Some people may align themselves with sources they deem reliable, while some may deny the pursuit of truth as a meaningful endeavor altogether. But many will want to proactively ensure they are receiving a comprehensive and accurate reporting of the world around them. If unable to confidently determine the truth for themselves, these people may seek an arbiter of some kind, looking to fact-checking applications, reliable media companies, or public and non-profit agencies to supply, verify, or validate information. It may be that more or different organizations are needed to formally fill this role, to objectively and disinterestedly provide news “about” the news.

People do adapt. New technologies, like film in the late 1800s or the proliferation of Photoshop in the late 20th century, force people to recognize and react to new realities.

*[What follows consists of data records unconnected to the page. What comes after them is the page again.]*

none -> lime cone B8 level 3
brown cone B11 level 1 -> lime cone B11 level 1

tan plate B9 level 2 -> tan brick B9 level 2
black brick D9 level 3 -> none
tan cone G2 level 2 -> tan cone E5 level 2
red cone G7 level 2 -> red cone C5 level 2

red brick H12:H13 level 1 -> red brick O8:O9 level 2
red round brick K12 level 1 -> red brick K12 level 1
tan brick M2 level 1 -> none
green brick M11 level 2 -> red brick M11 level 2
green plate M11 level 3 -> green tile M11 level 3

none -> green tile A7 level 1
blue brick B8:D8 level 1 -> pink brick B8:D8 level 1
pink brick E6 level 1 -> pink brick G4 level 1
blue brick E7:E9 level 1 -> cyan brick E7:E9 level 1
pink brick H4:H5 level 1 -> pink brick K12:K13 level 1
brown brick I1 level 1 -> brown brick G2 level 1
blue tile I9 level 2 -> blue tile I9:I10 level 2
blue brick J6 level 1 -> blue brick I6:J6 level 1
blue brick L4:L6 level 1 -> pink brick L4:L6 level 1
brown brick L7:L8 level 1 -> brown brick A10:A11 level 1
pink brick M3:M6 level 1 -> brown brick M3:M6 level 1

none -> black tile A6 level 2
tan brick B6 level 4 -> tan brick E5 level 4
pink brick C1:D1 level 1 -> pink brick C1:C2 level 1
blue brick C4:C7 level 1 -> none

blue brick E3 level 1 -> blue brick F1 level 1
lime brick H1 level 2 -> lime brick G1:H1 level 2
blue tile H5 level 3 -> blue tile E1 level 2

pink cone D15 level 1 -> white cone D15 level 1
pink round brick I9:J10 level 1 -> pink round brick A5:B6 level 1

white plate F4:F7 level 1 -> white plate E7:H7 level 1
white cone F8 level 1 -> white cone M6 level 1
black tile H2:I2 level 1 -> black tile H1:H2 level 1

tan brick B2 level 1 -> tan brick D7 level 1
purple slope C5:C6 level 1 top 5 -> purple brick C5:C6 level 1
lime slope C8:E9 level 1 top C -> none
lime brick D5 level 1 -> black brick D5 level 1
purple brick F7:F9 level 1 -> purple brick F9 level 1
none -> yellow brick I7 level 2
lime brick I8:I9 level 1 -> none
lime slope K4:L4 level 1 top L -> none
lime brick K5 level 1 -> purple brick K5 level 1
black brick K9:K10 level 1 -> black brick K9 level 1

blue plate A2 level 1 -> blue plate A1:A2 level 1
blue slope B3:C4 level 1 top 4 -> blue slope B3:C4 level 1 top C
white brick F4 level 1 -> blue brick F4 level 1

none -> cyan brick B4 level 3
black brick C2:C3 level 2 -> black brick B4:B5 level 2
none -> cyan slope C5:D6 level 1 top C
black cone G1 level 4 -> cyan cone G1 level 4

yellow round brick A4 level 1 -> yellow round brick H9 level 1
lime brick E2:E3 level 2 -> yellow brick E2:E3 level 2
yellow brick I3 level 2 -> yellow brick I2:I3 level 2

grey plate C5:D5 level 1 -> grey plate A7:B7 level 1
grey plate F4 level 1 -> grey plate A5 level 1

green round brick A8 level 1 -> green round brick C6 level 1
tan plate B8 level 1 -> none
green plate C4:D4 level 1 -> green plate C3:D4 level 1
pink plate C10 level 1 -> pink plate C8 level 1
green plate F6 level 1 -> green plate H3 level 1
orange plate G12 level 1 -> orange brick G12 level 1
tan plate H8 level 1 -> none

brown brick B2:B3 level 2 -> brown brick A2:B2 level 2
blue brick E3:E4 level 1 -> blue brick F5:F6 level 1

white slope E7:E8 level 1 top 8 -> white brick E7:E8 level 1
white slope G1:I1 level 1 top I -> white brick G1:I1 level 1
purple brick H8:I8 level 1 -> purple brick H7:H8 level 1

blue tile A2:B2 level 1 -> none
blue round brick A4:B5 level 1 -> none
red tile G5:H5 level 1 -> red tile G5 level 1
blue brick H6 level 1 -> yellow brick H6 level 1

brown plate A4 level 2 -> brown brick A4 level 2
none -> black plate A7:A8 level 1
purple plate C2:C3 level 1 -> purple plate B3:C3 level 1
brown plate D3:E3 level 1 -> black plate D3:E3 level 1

And technology certainly will play a role, as companies seek to leverage AI and other tools to identify fakes. But we are in the midst of the steep transition between technological capability and counter strategies. As Sandra Wachter of the Oxford Institute reminds us, while this problem is not new, the rate at which technology is developing is challenging our ability to adapt quickly enough. 

We need to confront the technical and political issues arising from computer-generated fake videos and media. A first step certainly includes at least increasing public awareness that these technologies exist, are getting better, and that people must assume some responsibility to critically analyze the information that they consume.

 

¹ This paper addresses the use of GANs to generate fake videos specifically, but the use of GANs in ML developments generally have many different applications and use cases, including advancement of music, recreating voices for those who cannot speak, addressing various medical conditions, and other simulated or synthetic applications that, while “artificial” are not designed with the intent to deceive.

² While detection is one clear, and probably necessary, arm of research, there are multiple ways to consider how to meet this threat, including ways to track original files, establish provenance, and otherwise validate certain files. These methods also raise questions of risk, however, for anonymous uses such as whistleblowers or civil rights activists, so all options include challenges that preclude “easy” fixes.